Richard Fell is doggedly persistent, has his own severe code of ethics, and is observant and prescient enough to be good at what he does, which is ferret out secrets and catch people. His motto is that “everybody’s hiding something,” and he clearly (as another character suggests to him) gets off, at least a little on the power that ferreting out those secrets gives him. Centered around this character, Fell is genre fiction that gives us genre satisfactions, but with odd little twists that we don’t expect. I mean that it’s like the best of 40s/50s film noir — but like those films were when they were first made, not like they are now with a half-century of resonance and reputation that makes us feel so self-congratulatory about liking them.

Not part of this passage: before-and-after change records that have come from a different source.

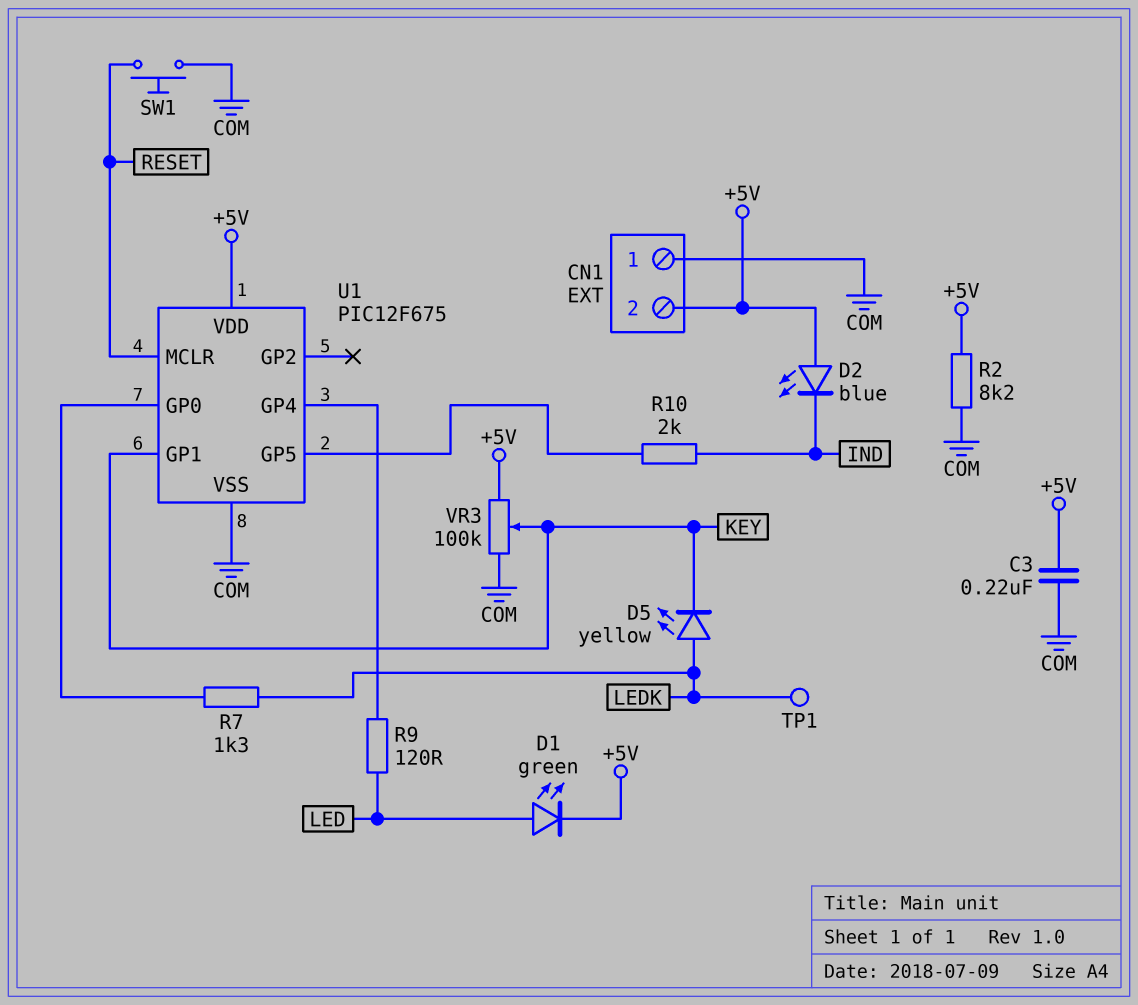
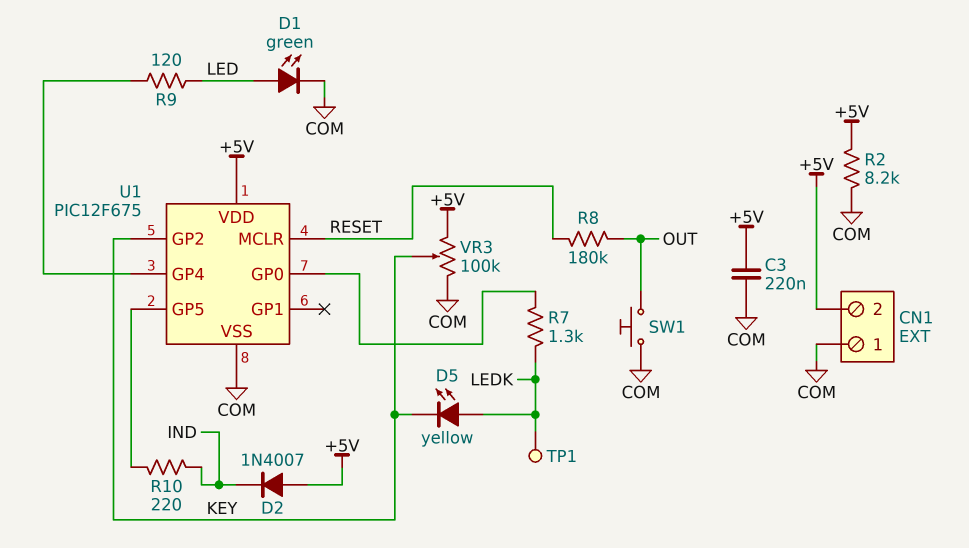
D1: LED green (A LED, K +5V) -> LED green (A LED, K COM)
D2: LED blue (A +5V, K IND) -> diode 1N4007 (A +5V, K IND)
R8: none -> 180k (OUT, RESET)
R10: 2k (IND, U1/GP5) -> 220 (IND, U1/GP5)
SW1: button (COM, RESET) -> button (COM, OUT)
U1 pin GP1: KEY -> none
U1 pin GP2: none -> KEY

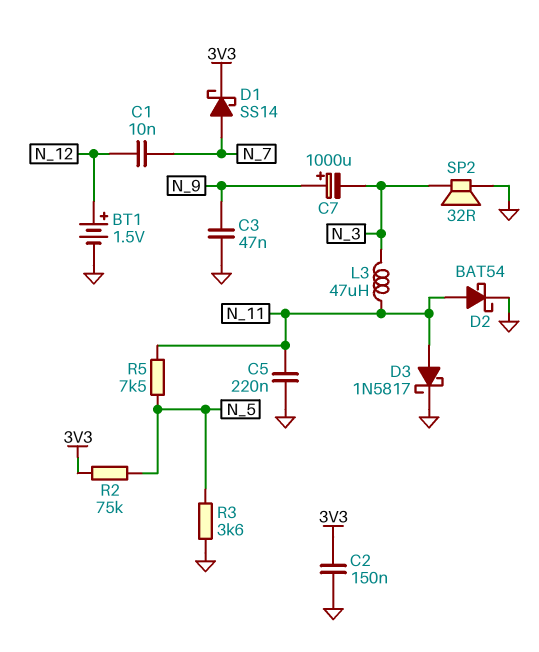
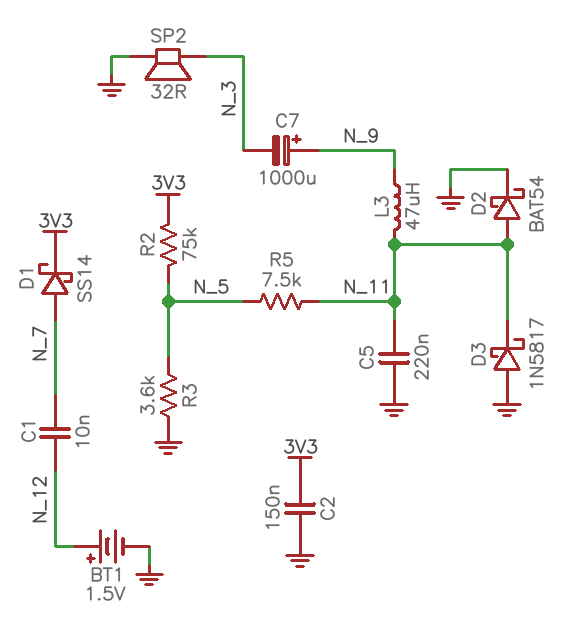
C3: 47nF (GND, N_9) -> none
D3: schottky 1N5817 (A N_11, K GND) -> schottky 1N5817 (A GND, K N_11)
L3: 47uH (N_3, N_11) -> 47uH (N_9, N_11)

Fell is also an experiment, both formally and commercially. Each issue is 18 pages, instead of the industry-standard 24, and sells for $1.99 instead of the industry-standard $2.99. Each issue is also entirely self-contained in terms of narrative: Ellis says that there will be no multi-issue story arcs. This leads to a harshly compressed sort of storytelling. Every detail counts, and the narrative is tight and powerful, even though story per se is less important than character and atmosphere. Designing an ongoing comic on this basis is a risky thing to do: both because the dramatic intensity is hard to sustain, and because it is economically difficult to sell comic books at such a low price point (if sales can’t be sustained issue to issue, the book will go under). There’s probably more to be said about how a comic like this negotiates both formal and commercial demands, how it fully acknowledges its own commodity status, while at the same time retaining that deep negativity that Adorno believed popular-art commodities to be incapable of.